Pendant un an, l’Eglise universelle s’est livrée à une procédure inédite ; chaque diocèse, chaque église nationale, chaque paroisse, chaque congrégation a été consulté et a dû répondre aux questions posées par les pères synodaux à l’issue de la première session, en octobre 2014. Le peuple catholique au grand complet s’est mis en prière. Partout, on s’est rencontré, on a discuté et bataillé ferme entre soit pour savoir ce qu’il convenait de penser et d’espérer pour les familles dans l’Eglise, pour la vie chrétienne familiale.

En France, dans tous les diocèses, des équipes paroissiales volontaires se sont réunies sur ces thèmes, et les grands médias catholiques, La Croix, Famille chrétienne et l’Homme nouveau notamment, mais pas seulement, ont consacré plusieurs dossiers de fonds à ce sujet pour éclairer les fidèles.

Cet immense travail dans les consciences portera sans doute des fruits.

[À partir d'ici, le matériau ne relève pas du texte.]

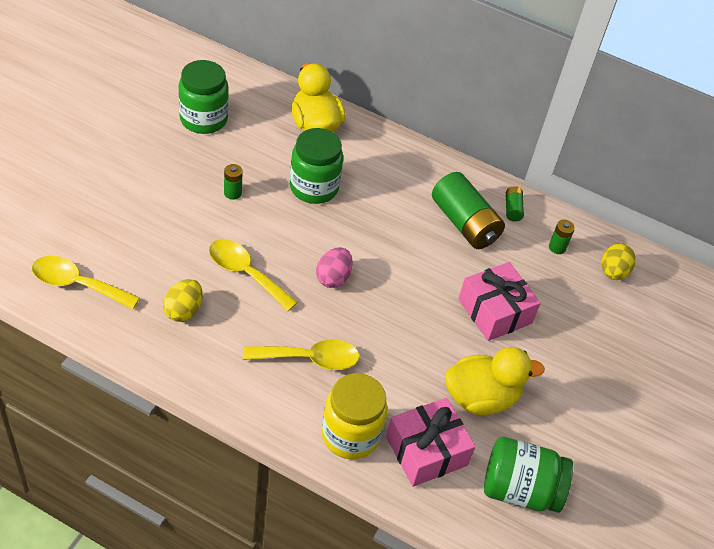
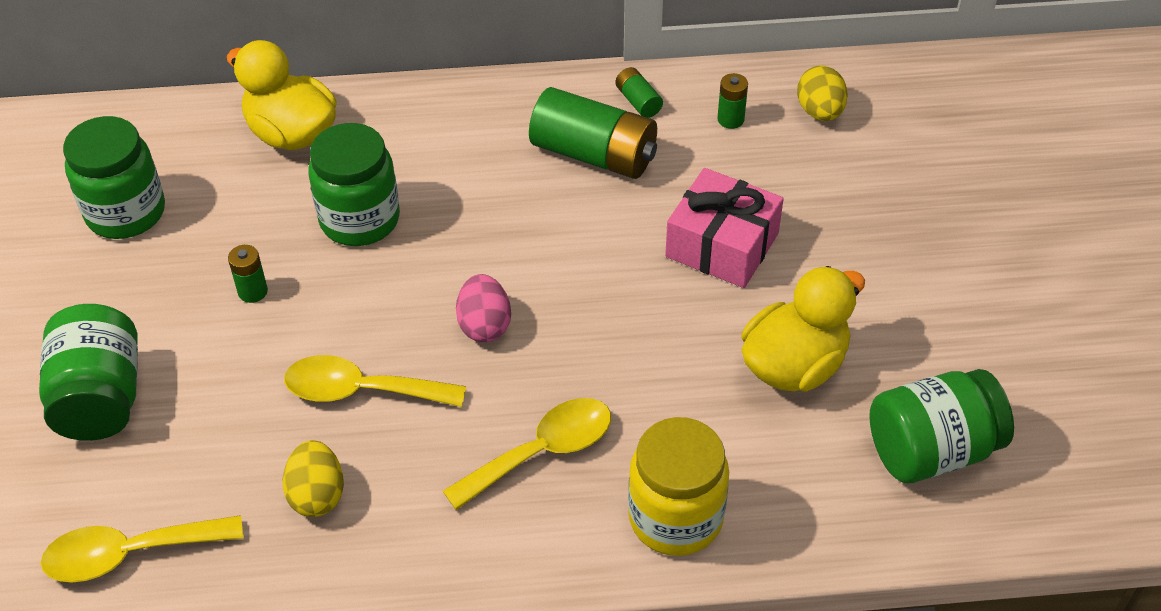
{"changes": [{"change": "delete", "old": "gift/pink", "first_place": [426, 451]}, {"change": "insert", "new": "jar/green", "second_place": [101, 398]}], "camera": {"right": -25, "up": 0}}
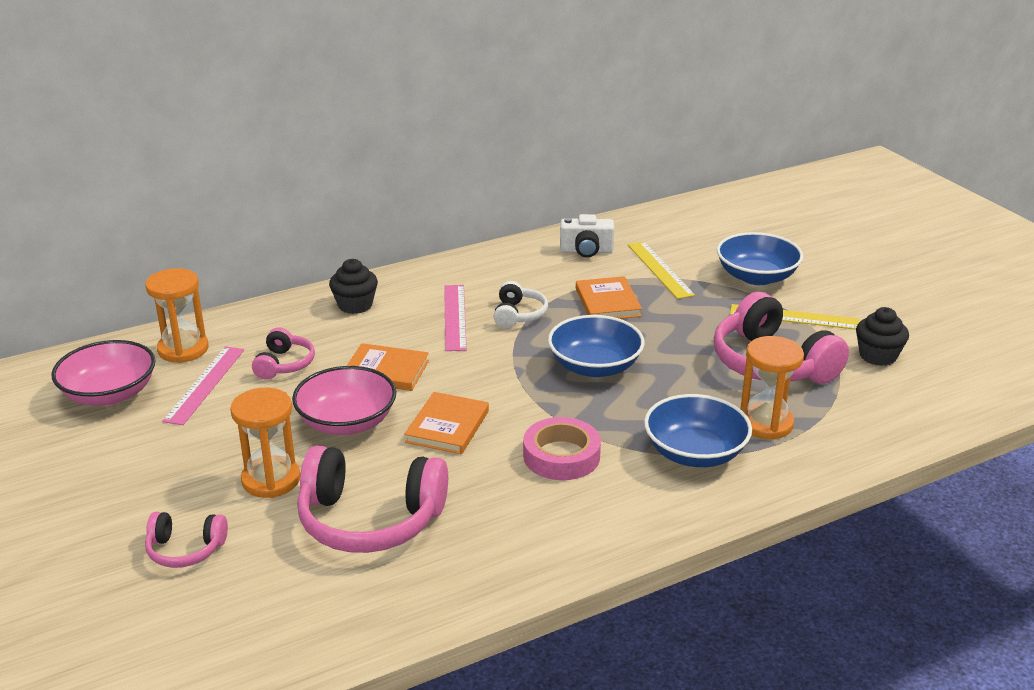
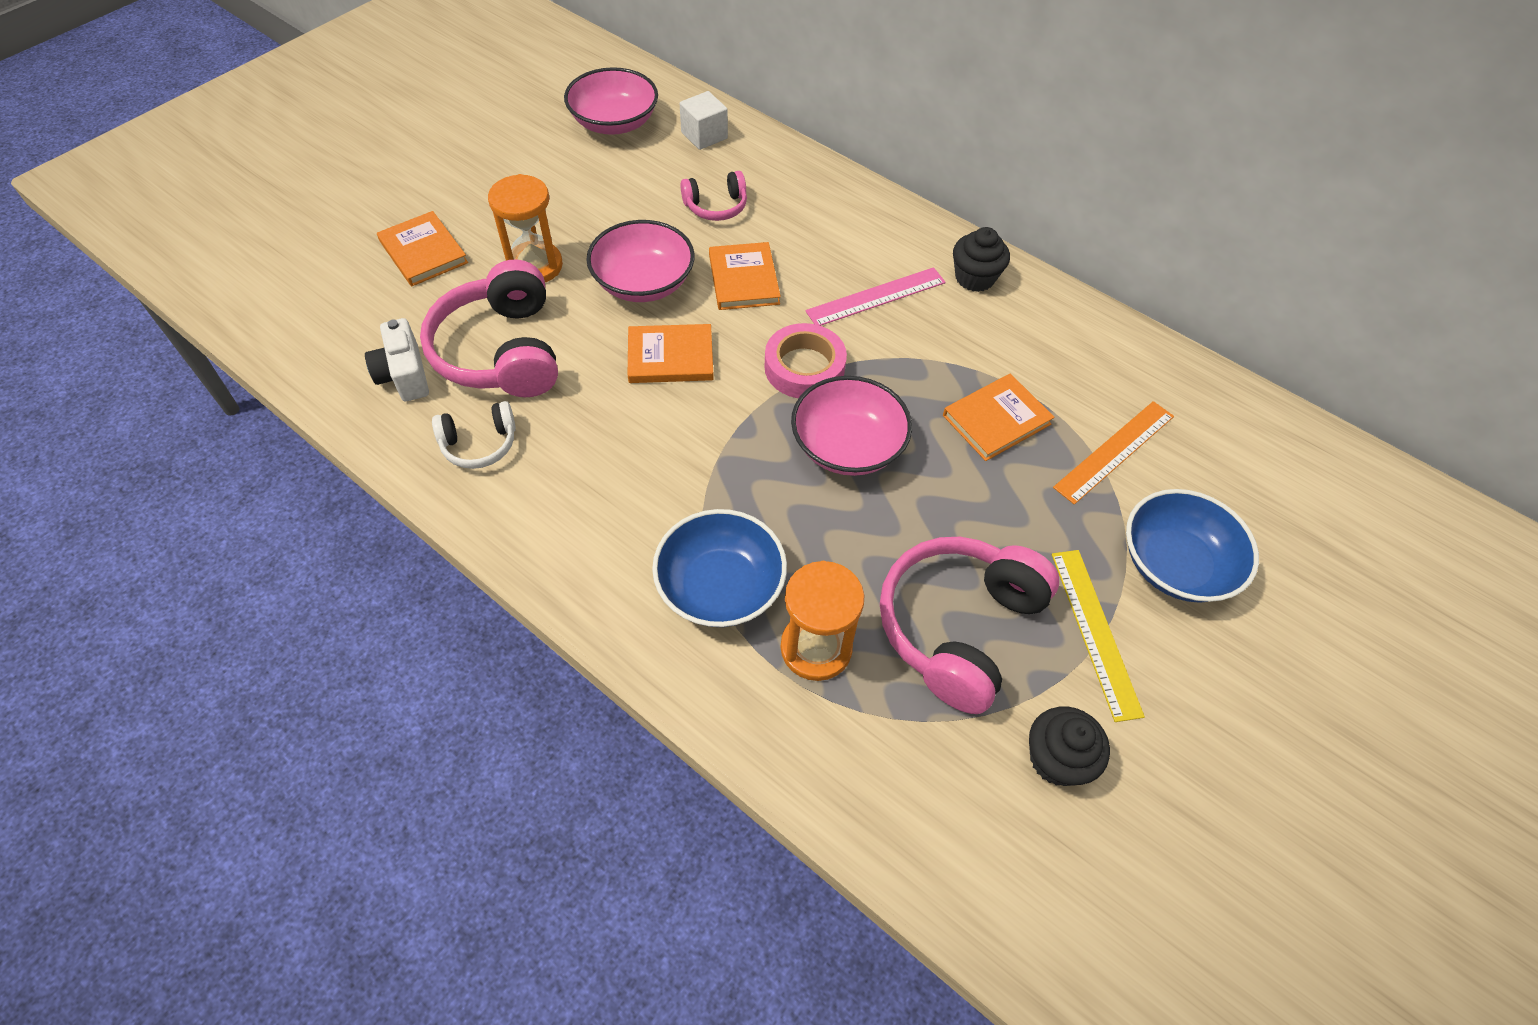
{"changes": [{"change": "delete", "old": "ruler/pink", "first_place": [205, 384]}, {"change": "move", "old": "cupcake/black", "first_place": [355, 305], "second_place": [974, 278]}, {"change": "move", "old": "headphones/white", "first_place": [518, 315], "second_place": [479, 444]}, {"change": "move", "old": "tape/pink", "first_place": [561, 456], "second_place": [804, 367]}, {"change": "move", "old": "camera/white", "first_place": [586, 251], "second_place": [404, 375]}, {"change": "replace", "old": "hourglass/orange", "new": "cube/white", "first_place": [183, 349], "second_place": [704, 135]}, {"change": "replace", "old": "headphones/pink", "new": "book/orange", "first_place": [185, 550], "second_place": [423, 252]}, {"change": "recolor", "old": "bowl/blue", "new": "bowl/pink", "first_place": [595, 366], "second_place": [847, 446]}, {"change": "recolor", "old": "ruler/yellow", "new": "ruler/orange", "first_place": [659, 269], "second_place": [1114, 451]}], "camera": {"right": 65, "up": 25}}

Une chose est sûre, il a contribué à réveiller les esprits chrétiens sur les affaires familiales, à préciser ce qui était flou. Dans notre France, dans les années à venir, si on voit augmenter le nombre des équipes Notre-Dame, les groupes de foyers, les prières en couple et les engagements de familles auprès des écoles ou des mouvements de jeunesse, si les préparations au mariage s’améliorent, si les ménages tiennent plus ferme devant les ornières, nous saurons que cette année de discernement y aura contribué.

Ce qui est immédiatement observable l’est dans l’Eglise hiérarchique.

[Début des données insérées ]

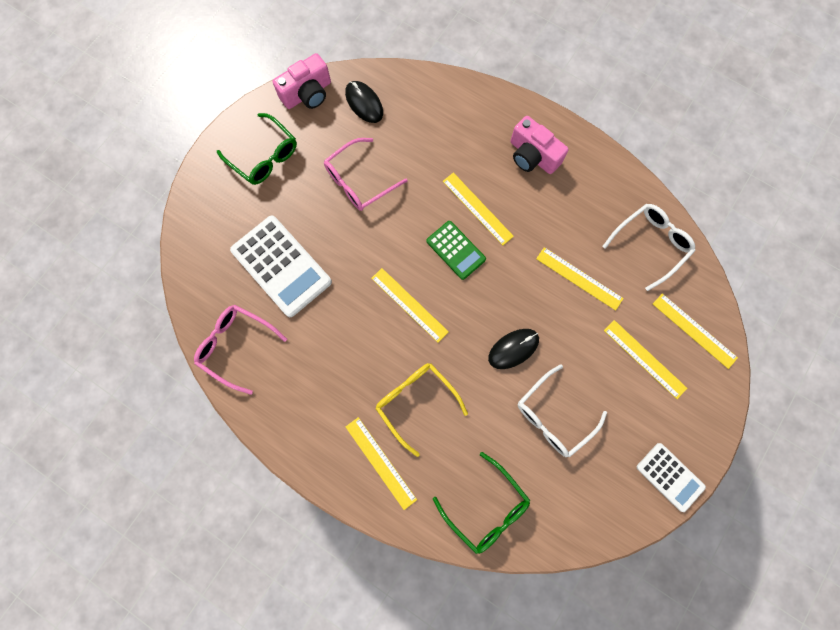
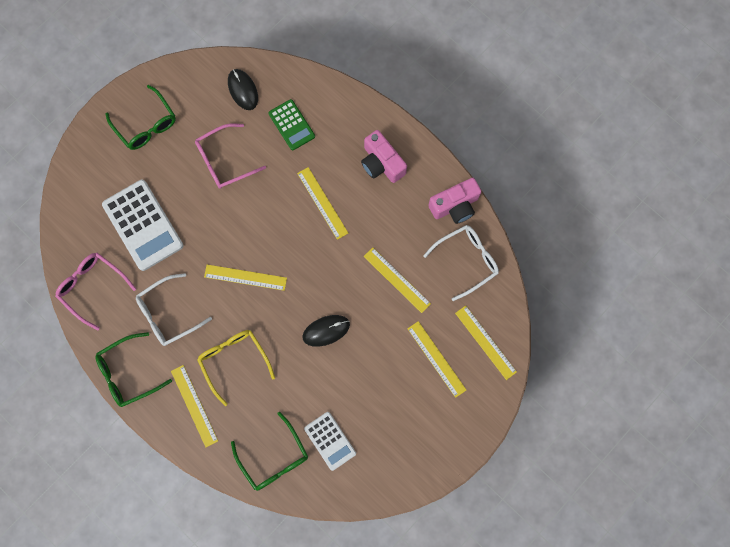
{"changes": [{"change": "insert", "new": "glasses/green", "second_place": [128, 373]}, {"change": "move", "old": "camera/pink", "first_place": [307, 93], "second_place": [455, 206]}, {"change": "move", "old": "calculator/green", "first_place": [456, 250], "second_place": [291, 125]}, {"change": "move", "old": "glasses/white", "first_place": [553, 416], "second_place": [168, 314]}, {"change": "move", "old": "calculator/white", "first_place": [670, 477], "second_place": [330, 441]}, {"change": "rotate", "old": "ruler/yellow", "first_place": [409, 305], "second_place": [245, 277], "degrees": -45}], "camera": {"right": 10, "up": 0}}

La première session du synode fut une sorte de délire nauséabond où, au cœur même de Rome, des évêques et des cardinaux vantaient en des termes mielleux les vertus propres de la vie homosexuelle, du divorce et du concubinage ; mettant au rancard les familles unies, ne traitant pas les problèmes autrement plus graves de l’adultère, des mariages forcés et de la polygamie. Dans l’Eglise universelle, des prêtres et des évêques brandissaient déjà le schisme, dans un camp ou dans l’autre. Des clercs, sincèrement blessés, étalaient leur bile, se désolant de ce que le synode semblait bazarder l’enseignement de Jean-Paul II et Paul VI sur la famille, enseignement sur lequel ils avaient bâti tout leur travail d’accompagnement des couples.

Dans les semaines qui suivirent, la presse dressa les cardinaux les uns contre les autres. On était pour le cardinal Marx et contre le cardinal Burke, contre le cardinal Kasper et pour le cardinal Müller, pour le cardinal Sarah et contre le pape lui-même ! Derrière ces luttes partisanes où l’obéissance à la chaire de Pierre s’effritait, où l’amour de Dieu disparaissait, reluisait le sourire pervers et suffisant de cette grande tête à claques de Lucifer.

Au bout d’un an de prières, si les luttes ont continué, elles ont pris une toute autre tournure. Les prélats se sont concentrés sur la foi et sur ce qui leur semblait bon pour les fidèles. Les cardinaux Burke et Sarah, érigés en chefs de partis malgré eux, n’ont pas cessé de protester de leur fidélité au pape et de leur souci de l’unité de l’Eglise. Le cardinal Marx a cessé de brandir le risque de la sédition. Le cardinal Kasper en a rabattu de sa superbe, et les prêtres dans les pays se sont fait plus humbles, plus silencieux, en somme plus respectueux du travail de ces évêques dont on oubli un peu vite que, par le lien de l’imposition des mains et la grâce de Dieu ils sont, sans aucune discontinuité, depuis l’origine et tous sans exception, les successeurs directs des apôtres, institués eux-mêmes dans l’épiscopat par le Christ.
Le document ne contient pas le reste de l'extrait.